From 2022-2024, the Fed raised rates aggressively, pushing 3-month T-bill yields from near zero to 5.3% — making tokenized Treasuries highly attractive. From late 2024, the Fed entered a cutting cycle. By early 2026, short-term Treasury rates had declined to approximately 4.3%, with further cuts expected.
This means: if you hold tokenized Treasuries now, yields may continue declining over the next year or two. This is not a tokenization problem — it's the natural characteristic of the underlying asset (short-term Treasuries). If you need guaranteed fixed income, tokenized Treasuries are not the right tool. If you accept floating yield that tracks market rates, with underlying assets free of credit risk, they fit your needs.
Major tokenized Treasury products target different user bases — confirm you're eligible.
Franklin Templeton BENJI: $1 minimum, global retail access, most complete SEC regulatory framework. But because the underlying is an SEC-regulated money market fund, token transfers have whitelist restrictions — you cannot deposit BENJI directly into DeFi lending protocols, limiting composability. Best for: long-term holders seeking the safest compliant framework who don't need DeFi integration.

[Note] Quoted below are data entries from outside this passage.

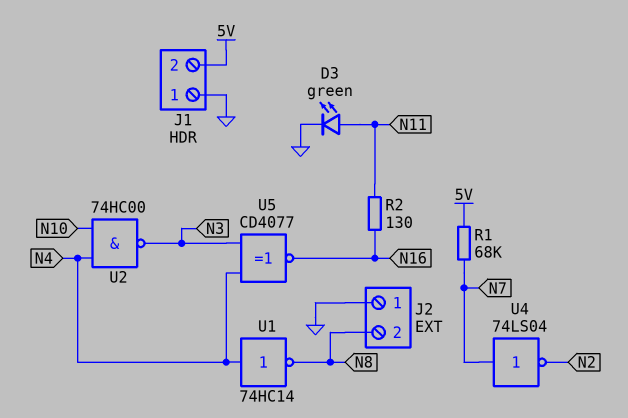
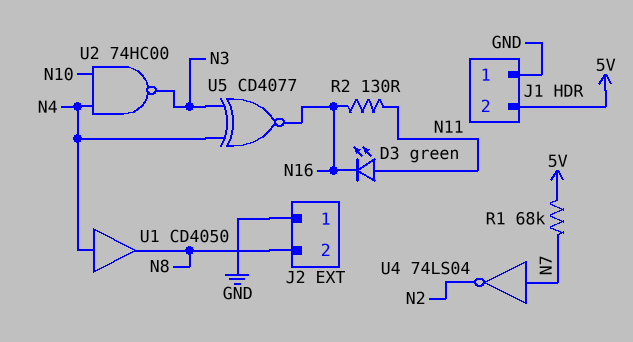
D3: LED green (A N11, K GND) -> LED green (A N11, K N16)
U1: NOT 74HC14 (in N4, out N8) -> buffer CD4050 (in N4, out N8)

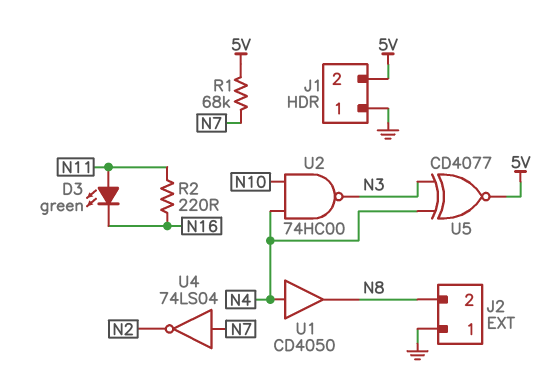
R2: 130 (N11, N16) -> 220 (N11, N16)
U5: XNOR CD4077 (in N3, in N4, out N16) -> XNOR CD4077 (in N3, in N4, out 5V)

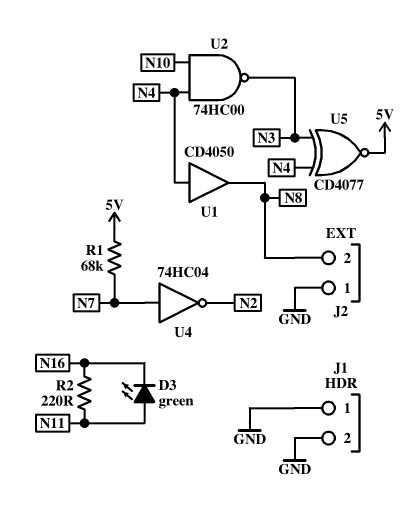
J1 pin 2: 5V -> GND
U4: NOT 74LS04 (in N7, out N2) -> NOT 74HC04 (in N7, out N2)

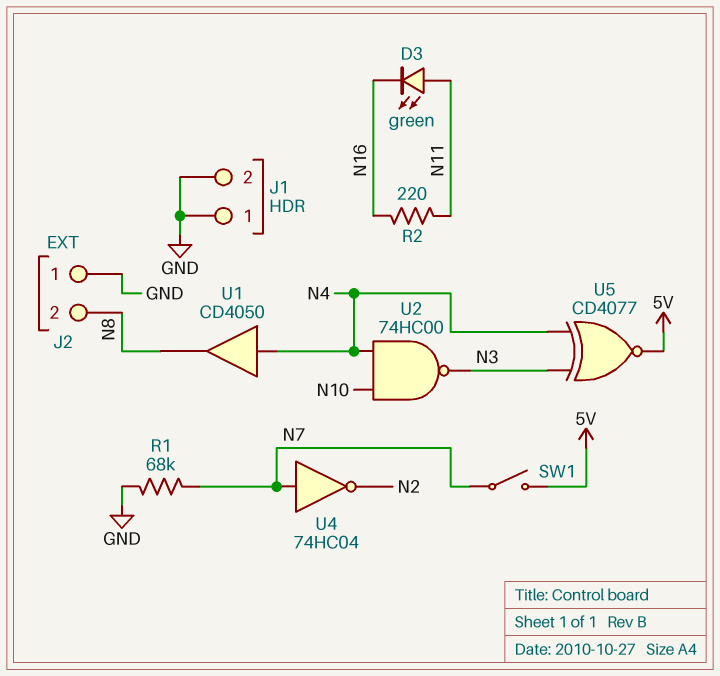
R1: 68k (5V, N7) -> 68k (GND, N7)
SW1: none -> switch (5V, N7)

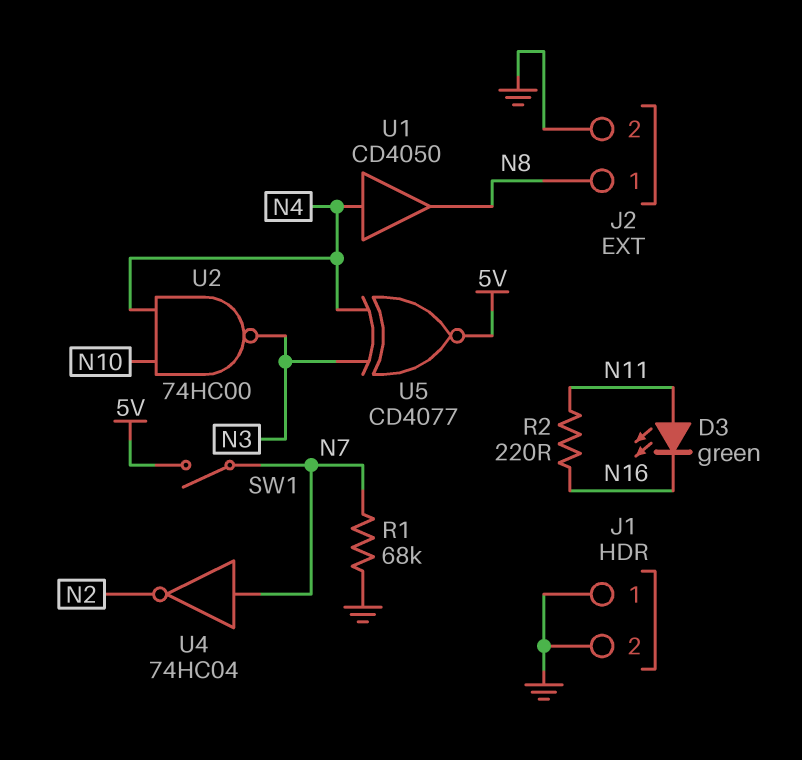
J2 pin 1: GND -> N8
J2 pin 2: N8 -> GND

Ondo USDY: ~$500 minimum, available to non-US global users, circulates across multiple public chains (Ethereum, Solana), depositable into select DeFi protocols. More flexible than BENJI but with a thinner compliance framework. Best for: advanced users wanting to combine yield income with DeFi applications.
Ondo OUSG: $100,000 minimum, accredited investors only, primarily for institutions and DAO treasury management. Best for: high-capital users with accredited investor status.
'Easy to buy, think carefully about exit' is the universal rule for RWA investing. Tokenized Treasury exit paths typically come in three forms.
Primary redemption: submit a request to the issuer to convert tokens back to fiat or USDC. Most tokenized Treasury products support this, typically T+0 to T+2 (0-2 business days to receive funds). Most direct method, but requires passing the issuer's KYC and may have minimum redemption amounts.
Secondary market sale: sell tokens to other buyers on a supported platform or DEX. Fast (minutes to hours), but you may sell at a slight discount to face value (bid-ask spread), and secondary market depth depends on demand — not every tokenized Treasury has an active secondary market.
DeFi lending collateral: if you don't want to sell (because you expect the yield income to continue), deposit tokens as DeFi lending collateral and borrow USDC for liquidity. This retains your token holding but introduces borrowing rate and liquidation risk.
Action guidance for you: Tokenized government bonds currently represent the clearest legal structure, most transparent underlying assets, and best liquidity in the RWA market. If you're approaching RWA for the first time, choosing this as an entry point is reasonable — lower risk and easier to understand than tokenized real estate or private credit. But remember: yields track the rate cycle, and the longer you hold, the more rate environment matters. Before buying, confirm you can accept a scenario where yields decline further over the next 1-2 years.